Six-and-a-half years to the minute later, a similar catastrophe was anticipated throughout Melbourne's bar scene, as publicans called "final cigarettes" and awaited their presumed apocalypse; punters would be driven away by the smoking ban enforced by the State Government at midnight on June 31, 2007, leading inevitably to empty venues.

Didn't happen, of course. Hotel patronage has risen 9 per cent, at least partly because non-smokers can now venture out without contracting tumours and going home smelling like they've spent the evening inside a crematorium.

The other contributing factor has been the wilyness and creativity of bar owners. Over the past two years there's been a flurry of ingenious activity designed to exploit a loophole in the legislation, which says that smoking is OK if there's no roof, or the walls cover no more than 75 per cent of the space.

Necessity being the mother of invention, the result is a proliferation of beer gardens, balconies, rooftops - and crazy, clever, Escher-inspired smoking spaces.

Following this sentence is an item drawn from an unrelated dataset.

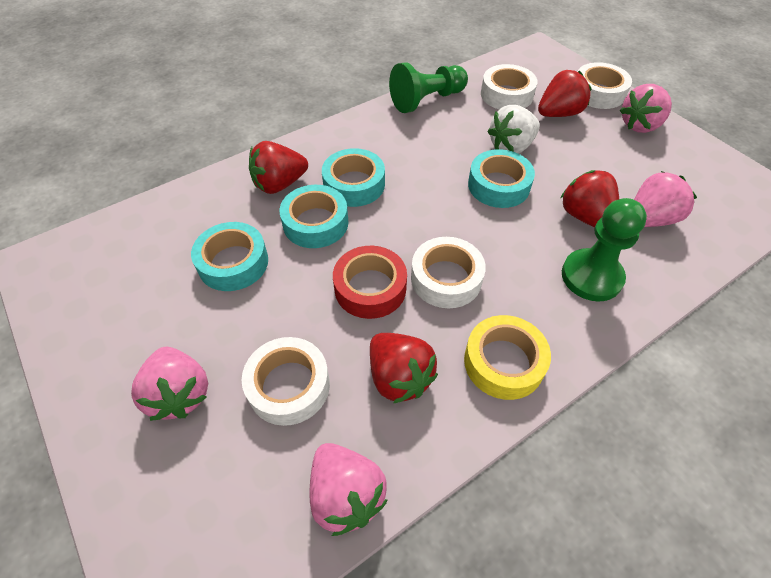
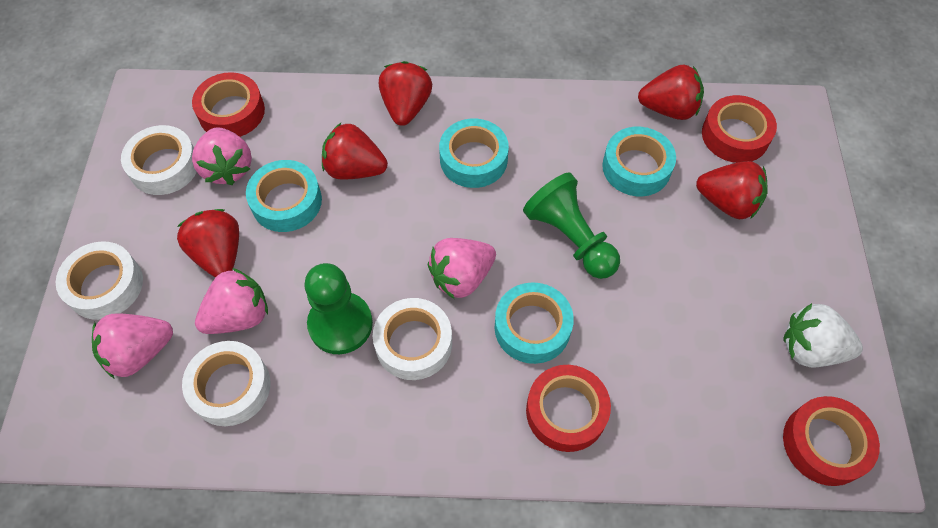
red strawberry: 4 -> 5
red tape: 1 -> 4
yellow tape: 1 -> 0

Smokers (and their friends) find themselves in the oddest of places - standing in the rain in a graffitied alley next to some steaming bins (Sister Bella), sitting at a rickety table where people brush past you on the way to the outdoor toilet (Von Haus), underneath a palm tree (The Carlton Hotel), or in what used to be an off-limits carriageway, sandwiched next to the goods lift, beer gas tanks, and cool room (Comme).

In terms of sheer invention, the blue ribbon goes to Chapel Street club White Charlie, which has sorted its smokers out by cutting a chunk out of its corrugated iron roof; you can see the town hall tower through the hole, and when it rains, well, it rains inside the club.

What's interesting is the way that these ooky, consciously artsy/urban grunge smoking areas have quickly become normal, acceptable, and as Melbourne as bitching about Sydney. Sure, there are glorious, top-end, smokers' paradises such as Siglo, Blue Diamond, Collins Quarter and Madam Brussels, but it's the weird nooks, balconies and inner-city lanes that are driving the redefinition of Melbourne's bar culture.